I risk a glance at the horizon. The sky remains dark, no sign of an impending sunrise. God damn it, what time is it? Robin needs to get here before there’s only one of us left.

“Did you really think Poppy deserved to die?” Annabel asks.

I shake my head at her. “No, of course not. What we said before . . . we were just being dramatic.”

“What about Tanya? Chloe?”

Chloe remains between us. I focus my gaze at Annabel, and begin to circle around Chloe’s body, drawing us closer.

“No,” I say. “No one deserved to die.”

“So why are we here?” she says. “I don’t understand.”

I don’t understand either. But I can’t trust her to do the right thing. Annabel’s already killed three people, why would she stop at the fourth? I need to put an end to it.

Even if that means killing her myself.

The thought comes surprisingly easily.

Adrenaline pumps through my veins, making me more alert than I have ever been. The knife’s handle begins to make an imprint in my hand, I’m holding it so tight.

Perhaps she senses something in my resolve change, because her expression darkens. Out in the elements like this, both in thin white dresses, we look like a disturbing mirror image.

“If you would just put the knife down, this could all end,” she pleads, sounding almost desperate.

“Never.”

“Then what are we going to do?”

“If you won’t put the knife down I’m going to have to make you.” Before I get too tired, before you can overpower me.

I’m exhausted enough as it is. I’ve barely slept. The after-effects of the gin are still in me, sending my stomach into knots. I might be stronger than Annabel on a normal day, but this isn’t normal.

How has it all gone so wrong?

“Please, Esther.” She sounds so sad.

But then I look down at Chloe’s body, and my determination returns.

I am stronger than her. I can do this.

“I’m sorry, Annabel,” I say, and before she can respond, I charge at her.



The ocean around us.

The sand gripping between our toes.

Yes, fight with everything you have. I certainly am. I’ve been fighting my whole life and it’s led to this moment, here on the beach against the moon, the rumble of the sea behind us, the storm turned from an external force to an internal one, as each of us knows this is the last time.

Kill her.





Thirty

Annabel





May 22, 2023

She charges at me with a strangled cry, racing forward and throwing herself on top of me. My own knife is dropped as I grab at hers with both hands, screaming as the blade slices into my palms. We roll around on the sand, wrestling with the knife as she tries to tear it back away from me and I grip down hard despite the excruciating pain.
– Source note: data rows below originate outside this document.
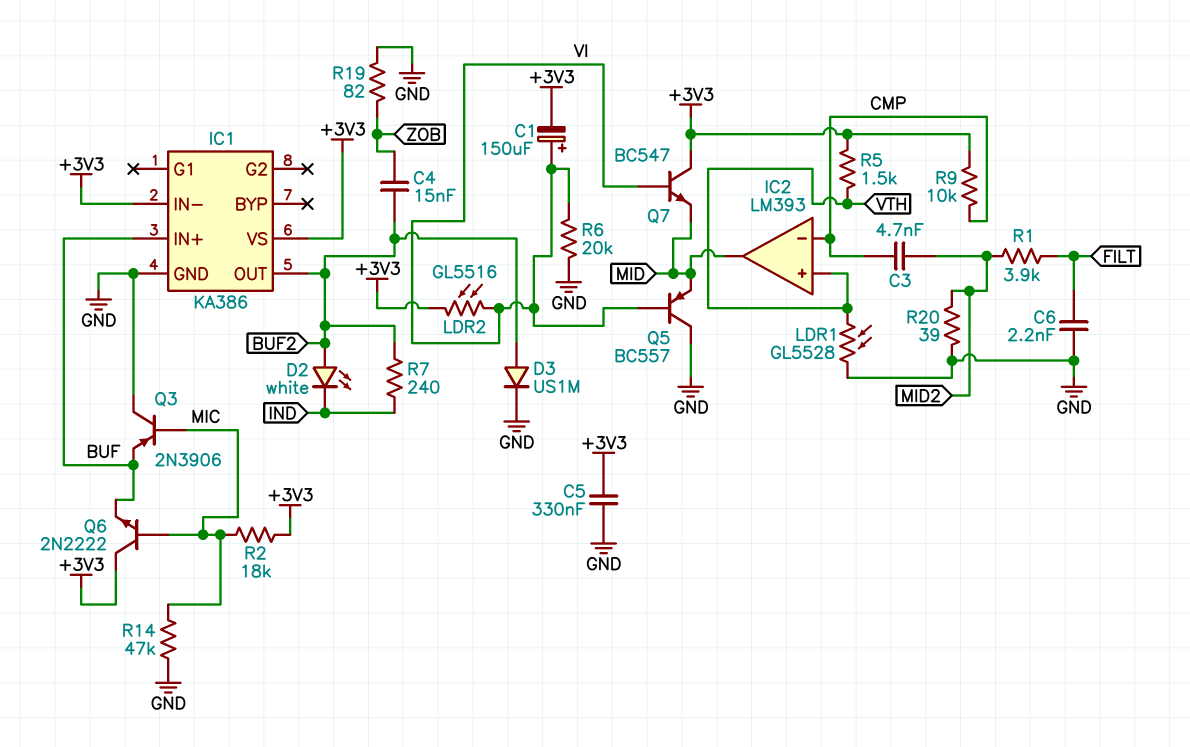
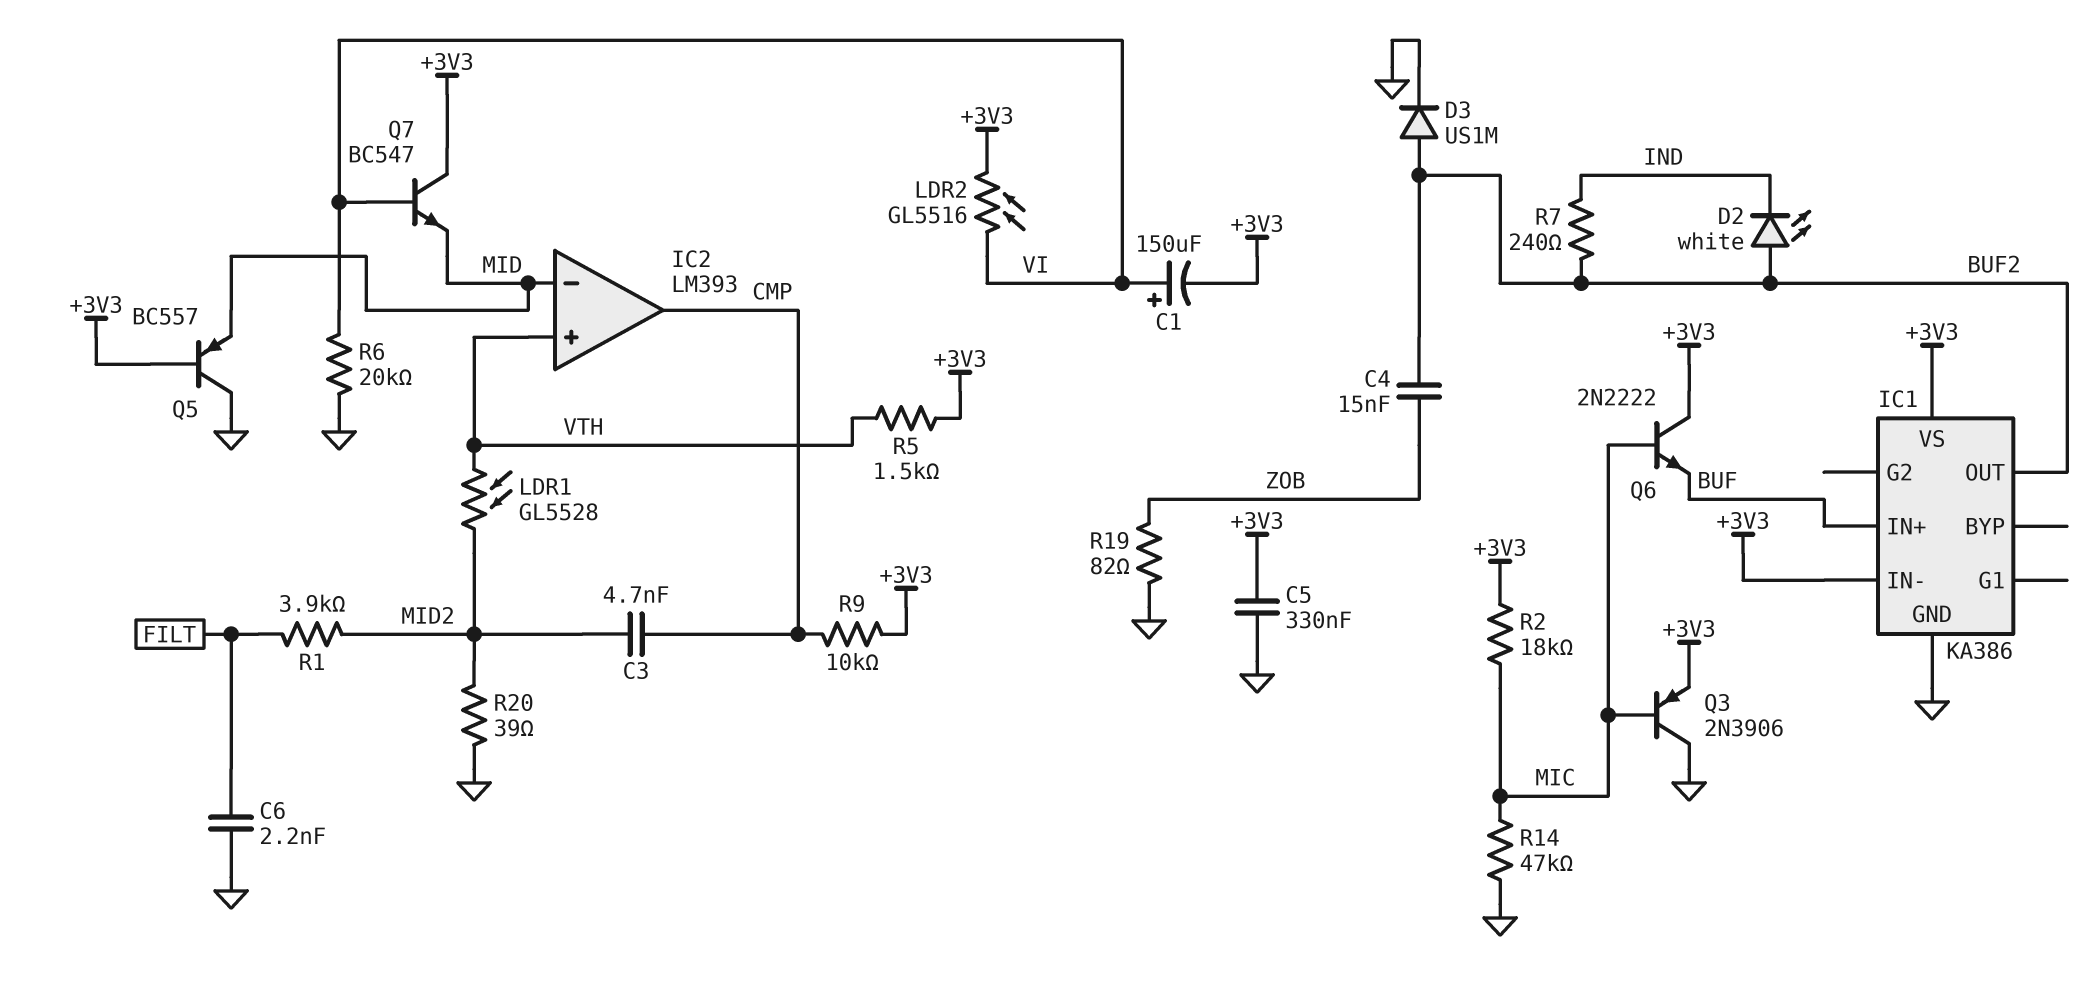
IC2 pin in-: CMP -> MID
IC2 pin out: MID -> CMP
LDR1: GL5528 (GND, VTH) -> GL5528 (MID2, VTH)
Q3: PNP 2N3906 (B MIC, C GND, E BUF) -> PNP 2N3906 (B MIC, C GND, E +3V3)
Q5: PNP BC557 (B VI, C GND, E MID) -> PNP BC557 (B +3V3, C GND, E MID)

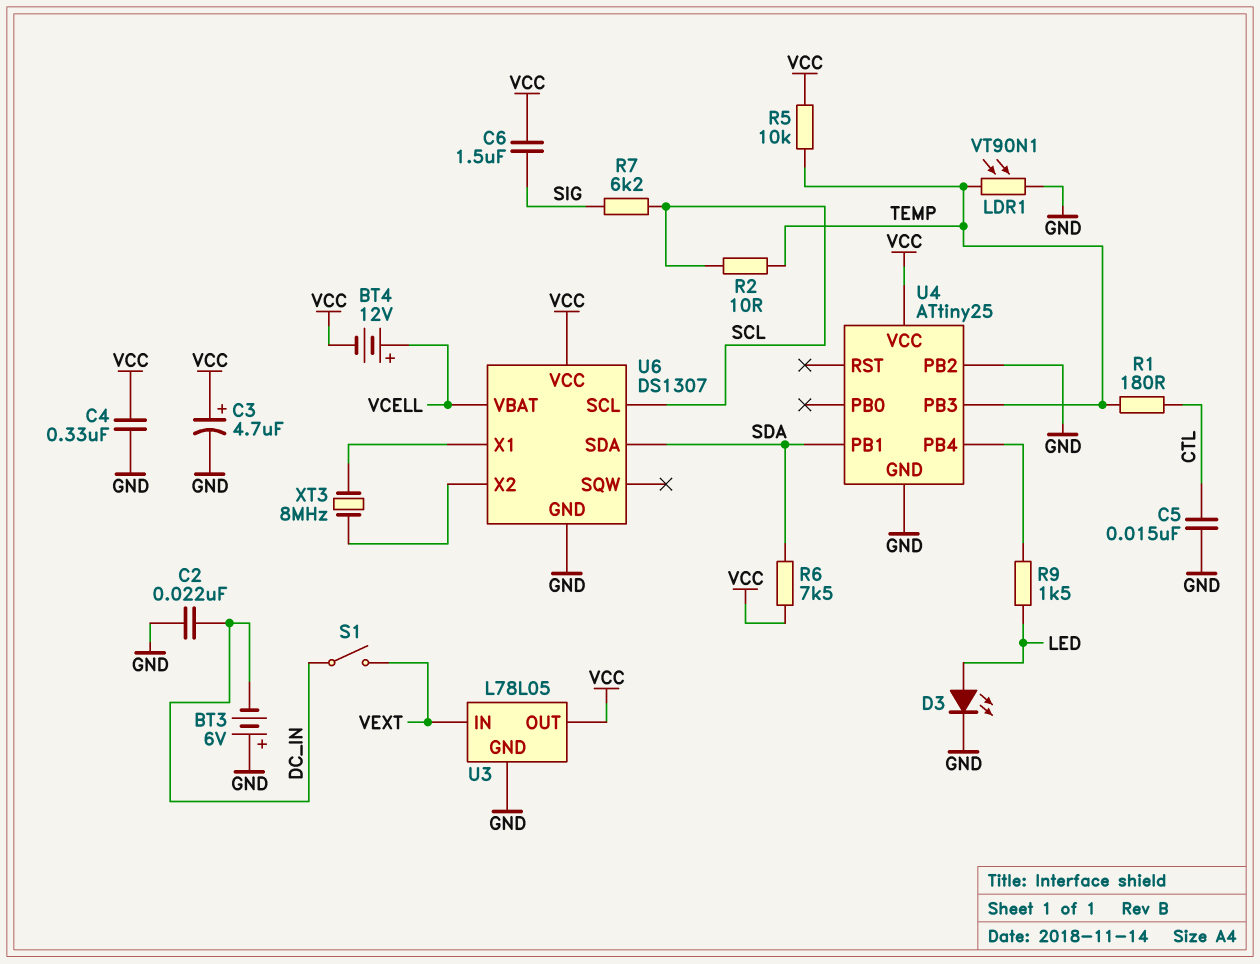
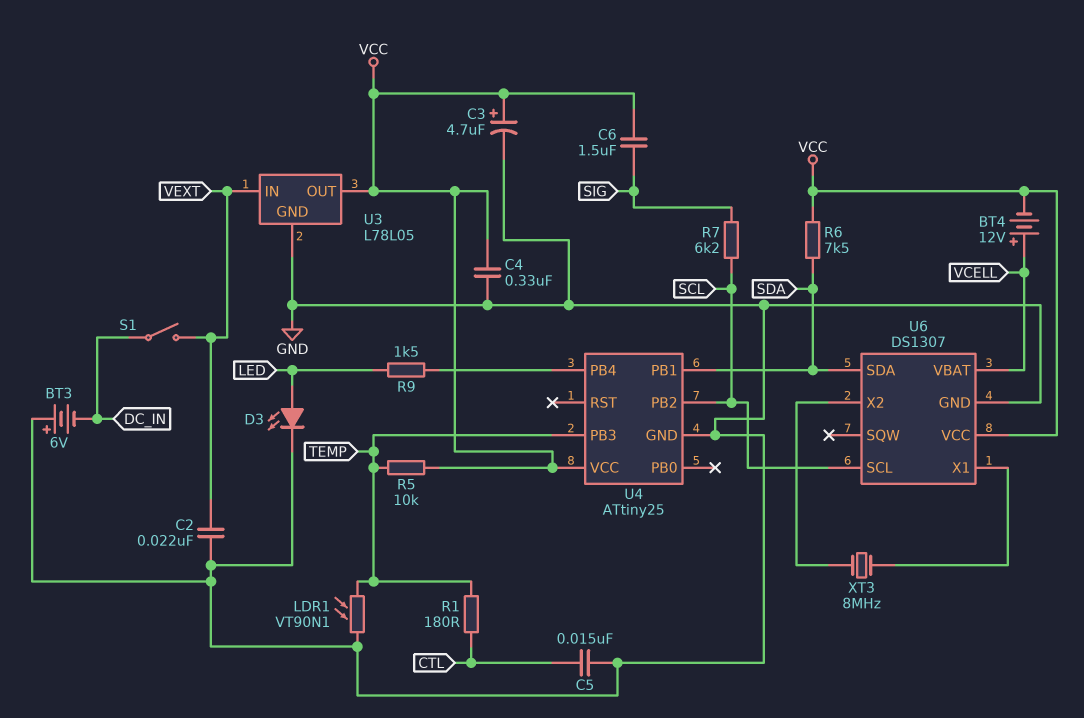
C2: 22nF (DC_IN, GND) -> 22nF (GND, VEXT)
R2: 10 (SCL, TEMP) -> none
U4 pin PB2: GND -> SCL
Sand gets in my mouth, my eyes, down my dress, but I can’t relent.

There are more screams, from both of us, I think, and we start kicking at one another. At one point she seems to pull back, so I lift my head and collide it with her own, sending her flying backwards. She scrambles to get up, but by that point I’m on top of her, knife now in my grasp.

“Get off me!” she snarls, gripping my neck with both hands.

The force of her hold makes my breath come out in choked gasps, and I have to drop the knife. She releases me to reach for it, and I manage to hurl myself up and away, heading across the sand.

Where is the other damn knife? I gaze around wildly, but there’s no glint on the beach. The tide must have washed in and taken it, or buried it in the wet sand. Stumbling away, I find a hard rock and pick it up, grateful for anything.

It’s wet with blood.

Some of Chloe’s hair is sticking to it.

“Oh, fuck!”

Part of me wants to drop it, keel over and throw up. But Esther is charging behind me now, so I have to let go of my inhibitions and turn quickly, smashing the rock against the side of her head.

She falls back, screaming.

I lift the rock and hit her with it again, kneeling astride her, gasping. She tries to squirm away but it’s impossible. As a last-ditch effort, she tries to stab me, but her grip is weak. Her strength is fading.

It’s the final look she gives me: shock, fear, pain, all rolled into one, that makes me pause for a second, makes me doubt.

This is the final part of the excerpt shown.